Let $\textbf{A} \in \mathbb{C}^{n \times n} $, such that $rank(\textbf{A}) = r$ and the singular values of $\textbf{A}$ be $\sigma_{1} \geq \dots \geq \sigma_{r} > 0$.
Let $\textbf{u}_j$ and $\textbf{v}_j$ for $1 \geq j \geq r$ denote the left and right singular vectors of $\textbf{A}$ respectively.
Now, suppose we have a matrix
$$\textbf{B} = \alpha\sum_{j=1}^{k}\textbf{u}_j \sigma_{j} \textbf{v}_j^{*}$$
Where $\alpha \in \mathbb{C}$ and $k < r$.
I want to find $\|\textbf{A} - \textbf{B} \|_{2}$, which is equivalent to the maximum singular value of $\textbf{A} - \textbf{B}$.
$\textbf{Proof Attempt}$
The obvious move to me would be writing $\textbf{A}$ as a sum of outer products.

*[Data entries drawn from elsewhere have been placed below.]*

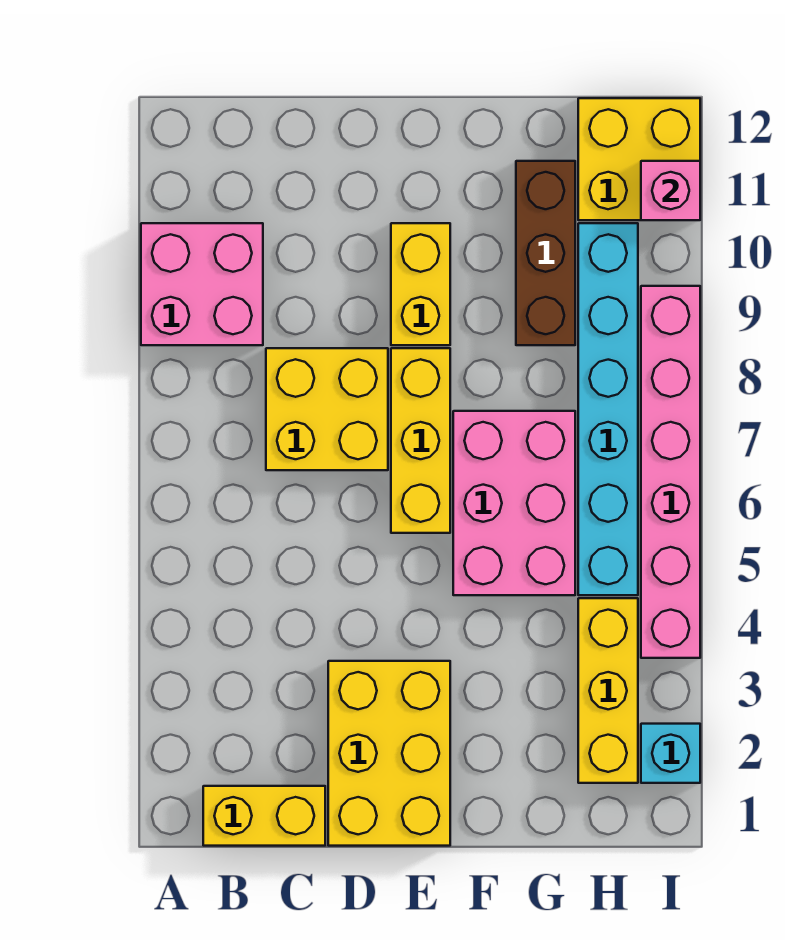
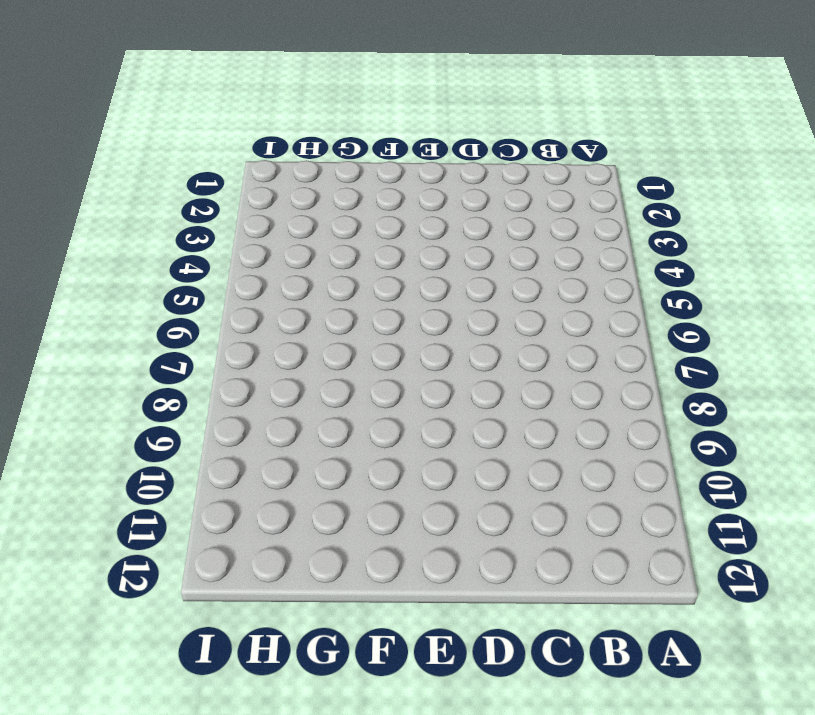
none -> pink brick A9:B10 level 1
none -> yellow brick B1:C1 level 1
none -> yellow brick C7:D8 level 1

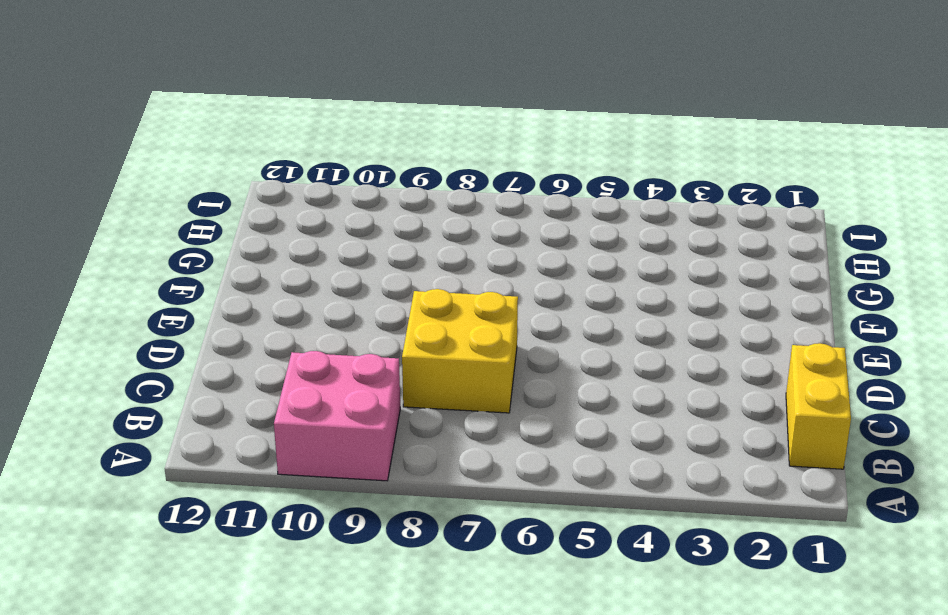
none -> yellow brick D1:E3 level 1
none -> yellow brick E6:E8 level 1
none -> yellow brick E9:E10 level 1

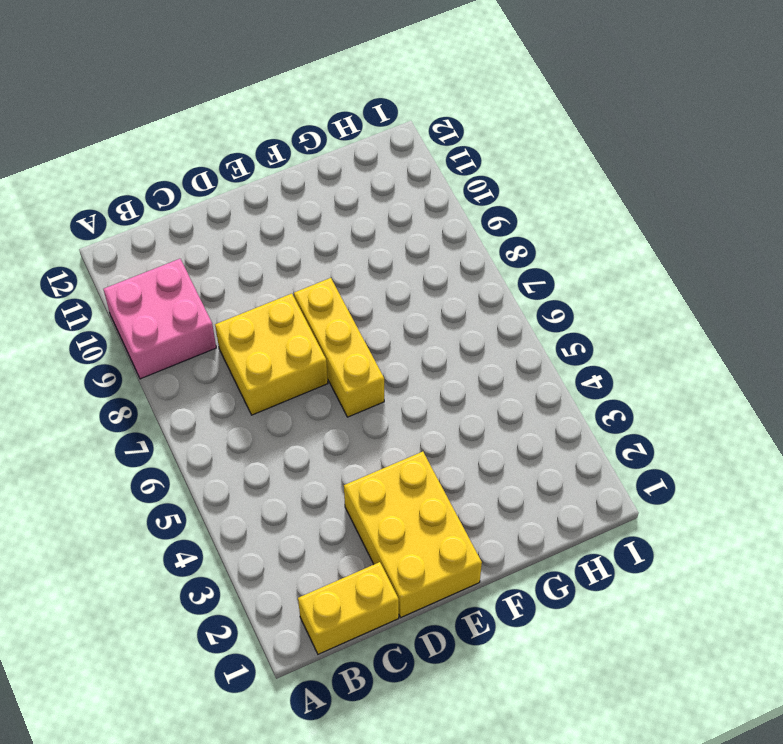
none -> yellow brick E9:E10 level 1
none -> pink brick F5:G7 level 1
none -> brown brick G9:G11 level 1

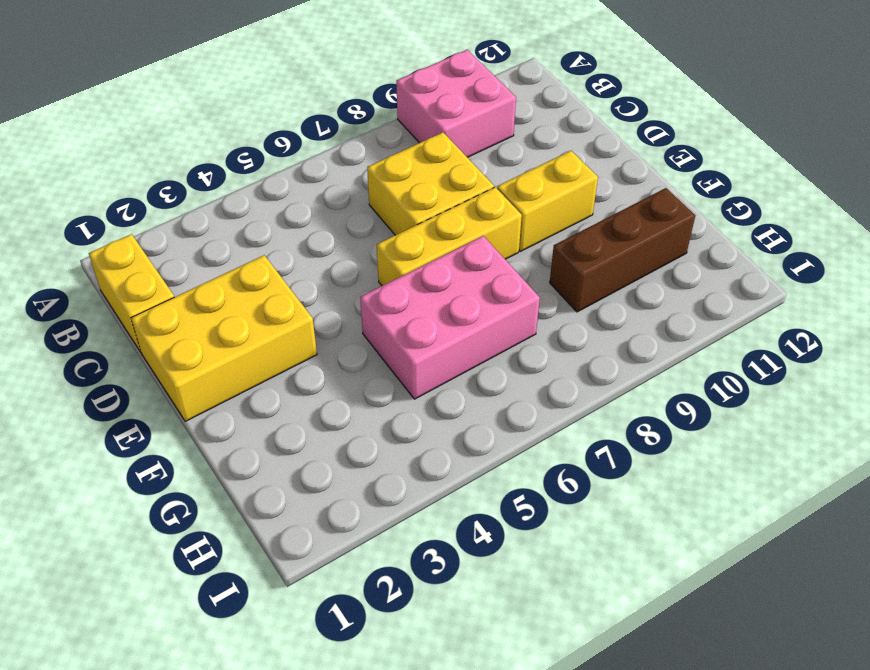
none -> yellow brick H2:H4 level 1
none -> cyan brick H5:H10 level 1
none -> yellow brick H11:I12 level 1

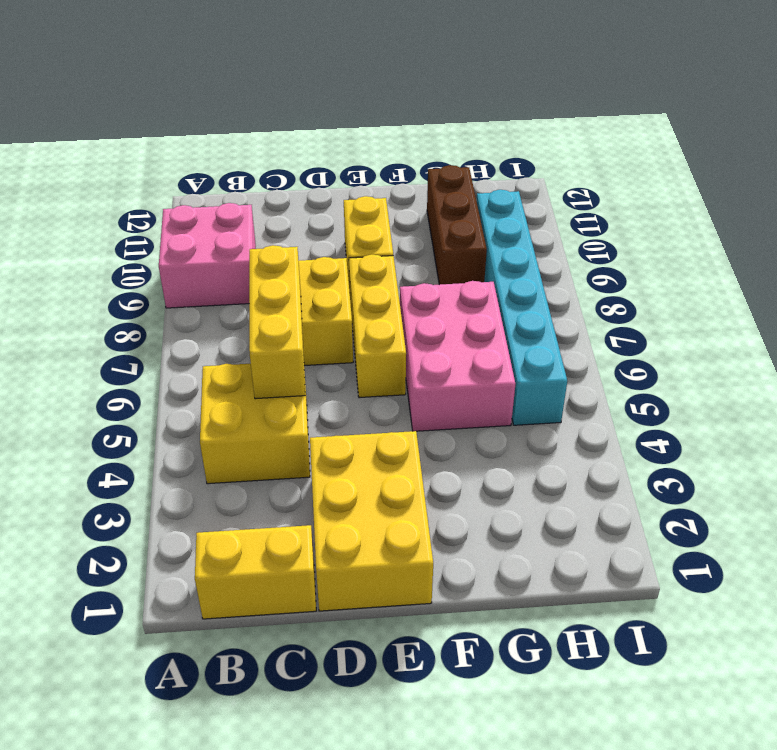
yellow brick B4:C5 level 1 -> yellow brick H11:I12 level 1
yellow brick C5:C7 level 2 -> yellow brick H2:H4 level 1
none -> cyan brick I2 level 1
none -> pink brick I4:I9 level 1
none -> pink brick I11 level 2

$$\textbf{A} = \sum_{j=1}^{r}\textbf{u}_j \sigma_{j} \textbf{v}_j^{*}$$
Rewriting $\textbf{A} - \textbf{B}$ gives
$$\textbf{A} - \textbf{B} = (1 - \alpha)\sum_{j=1}^{k}\textbf{u}_j \sigma_{j} \textbf{v}_j^{*} + \sum_{j=k+1}^{r}\textbf{u}_j \sigma_{j} \textbf{v}_j^{*}$$
This is where I get stuck. Because $\alpha$ is an arbitrary complex scalar, I don't know what can be said about how it affects the singular values in the first sum, since they need to be both real and non-negative.